Ich glaube ja nicht an Vorsehung, doch der Vorname Dieter muss wohl in den grauen Zellen der Träger dieses Namens etwas freisetzen, was die Wissenschaft noch nicht erforscht hat. 

Wenngleich Johann Wolfgang in seinem Faust die Behauptung aufstellt, dass der Name Schall und Rauch sei, so tendiere ich eher zu Titus Plautus, der uns wissen lässt: Nomen est omen.  

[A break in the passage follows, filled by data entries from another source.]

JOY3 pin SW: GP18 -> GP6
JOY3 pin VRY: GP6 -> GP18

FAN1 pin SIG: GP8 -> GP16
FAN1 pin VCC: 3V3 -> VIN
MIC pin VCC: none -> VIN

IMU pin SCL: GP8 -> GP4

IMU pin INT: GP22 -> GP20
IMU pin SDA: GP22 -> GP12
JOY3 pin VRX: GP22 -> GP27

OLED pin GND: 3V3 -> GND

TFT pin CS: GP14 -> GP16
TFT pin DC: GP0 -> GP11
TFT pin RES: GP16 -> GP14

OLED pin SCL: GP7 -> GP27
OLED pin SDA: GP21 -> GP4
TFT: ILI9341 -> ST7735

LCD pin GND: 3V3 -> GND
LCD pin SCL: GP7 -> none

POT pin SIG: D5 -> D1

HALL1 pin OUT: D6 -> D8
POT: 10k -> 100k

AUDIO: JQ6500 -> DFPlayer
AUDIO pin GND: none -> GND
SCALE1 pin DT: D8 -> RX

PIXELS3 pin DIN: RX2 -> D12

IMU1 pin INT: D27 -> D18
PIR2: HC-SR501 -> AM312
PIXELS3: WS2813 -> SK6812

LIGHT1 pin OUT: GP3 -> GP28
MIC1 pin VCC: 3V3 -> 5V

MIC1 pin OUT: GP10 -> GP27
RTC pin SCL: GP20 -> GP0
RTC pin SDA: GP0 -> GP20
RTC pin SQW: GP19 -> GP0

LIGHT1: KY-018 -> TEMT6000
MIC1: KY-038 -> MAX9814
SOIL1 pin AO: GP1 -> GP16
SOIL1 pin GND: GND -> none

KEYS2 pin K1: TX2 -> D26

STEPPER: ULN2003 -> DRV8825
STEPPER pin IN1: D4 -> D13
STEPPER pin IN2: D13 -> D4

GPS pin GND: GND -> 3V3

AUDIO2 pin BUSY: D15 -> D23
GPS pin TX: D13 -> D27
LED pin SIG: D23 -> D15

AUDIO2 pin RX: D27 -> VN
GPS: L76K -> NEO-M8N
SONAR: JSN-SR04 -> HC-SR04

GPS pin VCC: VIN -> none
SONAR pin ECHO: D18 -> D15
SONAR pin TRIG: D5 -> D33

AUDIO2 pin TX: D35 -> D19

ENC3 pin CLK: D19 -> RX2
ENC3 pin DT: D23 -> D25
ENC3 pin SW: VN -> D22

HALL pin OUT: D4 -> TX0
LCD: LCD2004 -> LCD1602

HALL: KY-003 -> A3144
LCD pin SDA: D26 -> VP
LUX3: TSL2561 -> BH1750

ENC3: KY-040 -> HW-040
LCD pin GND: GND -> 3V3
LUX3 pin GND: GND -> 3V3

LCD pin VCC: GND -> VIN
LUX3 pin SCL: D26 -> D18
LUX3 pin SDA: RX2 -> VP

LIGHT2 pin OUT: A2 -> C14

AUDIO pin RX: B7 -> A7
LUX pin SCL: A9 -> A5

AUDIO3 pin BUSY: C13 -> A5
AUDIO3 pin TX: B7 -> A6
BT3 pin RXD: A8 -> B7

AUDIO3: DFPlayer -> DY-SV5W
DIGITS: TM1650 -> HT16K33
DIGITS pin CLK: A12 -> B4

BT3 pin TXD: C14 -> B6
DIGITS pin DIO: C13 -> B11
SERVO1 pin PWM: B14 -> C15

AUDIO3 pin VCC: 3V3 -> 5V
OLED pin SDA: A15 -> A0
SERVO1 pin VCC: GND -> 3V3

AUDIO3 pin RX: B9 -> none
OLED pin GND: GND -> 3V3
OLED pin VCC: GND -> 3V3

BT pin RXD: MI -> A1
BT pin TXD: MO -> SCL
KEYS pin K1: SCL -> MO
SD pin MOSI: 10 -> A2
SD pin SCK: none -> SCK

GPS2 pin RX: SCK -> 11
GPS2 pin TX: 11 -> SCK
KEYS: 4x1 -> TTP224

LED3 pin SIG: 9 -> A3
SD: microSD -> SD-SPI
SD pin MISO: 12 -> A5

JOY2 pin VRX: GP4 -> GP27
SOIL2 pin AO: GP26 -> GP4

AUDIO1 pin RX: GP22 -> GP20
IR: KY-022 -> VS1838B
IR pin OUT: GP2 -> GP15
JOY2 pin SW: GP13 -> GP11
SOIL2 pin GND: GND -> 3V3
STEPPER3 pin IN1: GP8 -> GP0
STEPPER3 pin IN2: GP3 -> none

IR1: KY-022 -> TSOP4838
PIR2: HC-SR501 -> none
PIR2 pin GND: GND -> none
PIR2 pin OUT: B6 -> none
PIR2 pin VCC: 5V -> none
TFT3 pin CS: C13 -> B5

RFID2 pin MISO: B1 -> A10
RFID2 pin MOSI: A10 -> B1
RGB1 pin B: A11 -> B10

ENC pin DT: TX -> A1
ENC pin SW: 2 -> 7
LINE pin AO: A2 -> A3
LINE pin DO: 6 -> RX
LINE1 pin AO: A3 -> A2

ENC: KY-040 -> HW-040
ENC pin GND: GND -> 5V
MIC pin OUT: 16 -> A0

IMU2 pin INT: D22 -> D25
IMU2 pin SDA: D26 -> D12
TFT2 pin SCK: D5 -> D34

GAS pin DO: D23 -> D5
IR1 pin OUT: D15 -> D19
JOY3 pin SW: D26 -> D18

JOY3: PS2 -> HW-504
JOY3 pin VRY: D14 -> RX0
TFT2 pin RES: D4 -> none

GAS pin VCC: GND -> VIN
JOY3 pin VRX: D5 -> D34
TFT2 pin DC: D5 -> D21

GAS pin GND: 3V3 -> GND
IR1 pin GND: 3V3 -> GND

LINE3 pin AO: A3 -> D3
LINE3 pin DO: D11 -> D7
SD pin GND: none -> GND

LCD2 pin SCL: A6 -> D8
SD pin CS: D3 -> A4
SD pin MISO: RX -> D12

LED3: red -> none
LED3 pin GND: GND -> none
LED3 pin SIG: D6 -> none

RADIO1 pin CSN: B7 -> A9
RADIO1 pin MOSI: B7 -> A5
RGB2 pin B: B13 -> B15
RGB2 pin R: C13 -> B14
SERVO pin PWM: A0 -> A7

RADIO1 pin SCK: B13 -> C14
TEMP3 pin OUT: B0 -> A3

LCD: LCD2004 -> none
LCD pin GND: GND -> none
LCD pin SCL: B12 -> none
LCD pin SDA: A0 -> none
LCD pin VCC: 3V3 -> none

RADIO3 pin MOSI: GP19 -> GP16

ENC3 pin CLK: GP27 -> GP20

Übrigens! : Wie sich bei einer Suche nach dem Ursprung des Namens „Dieter“ zu meiner Überraschung herausstellte, verwiesen Namensforscher auf das Althochdeutsche „diet“ hin, dem man die heutige Bedeutung „Volk“ zuschreibt. Da können wir DIETER ja kritiklos mit vollem Recht  behaupten: Wir sind das Volk!  

HEIL!

Sie brüllen „Heil!“ Wollen sie denn geheilt werden? Ich bin mir nicht sicher, ob sie überhaupt heilbar sind, die da grölend durch die Straßen laufen und den rechten Arm empor recken.      Schon ihre Vorbilder waren unheilbar.

Sie wünschen sich die Nazi-Diktatur zurück, die sie selbst nicht erlebt haben und singen: „…Heute gehört uns Deutschland und morgen die ganze Welt!“

Sorgen wir dafür, dass ihnen weder das eine noch das andere jemals gehört.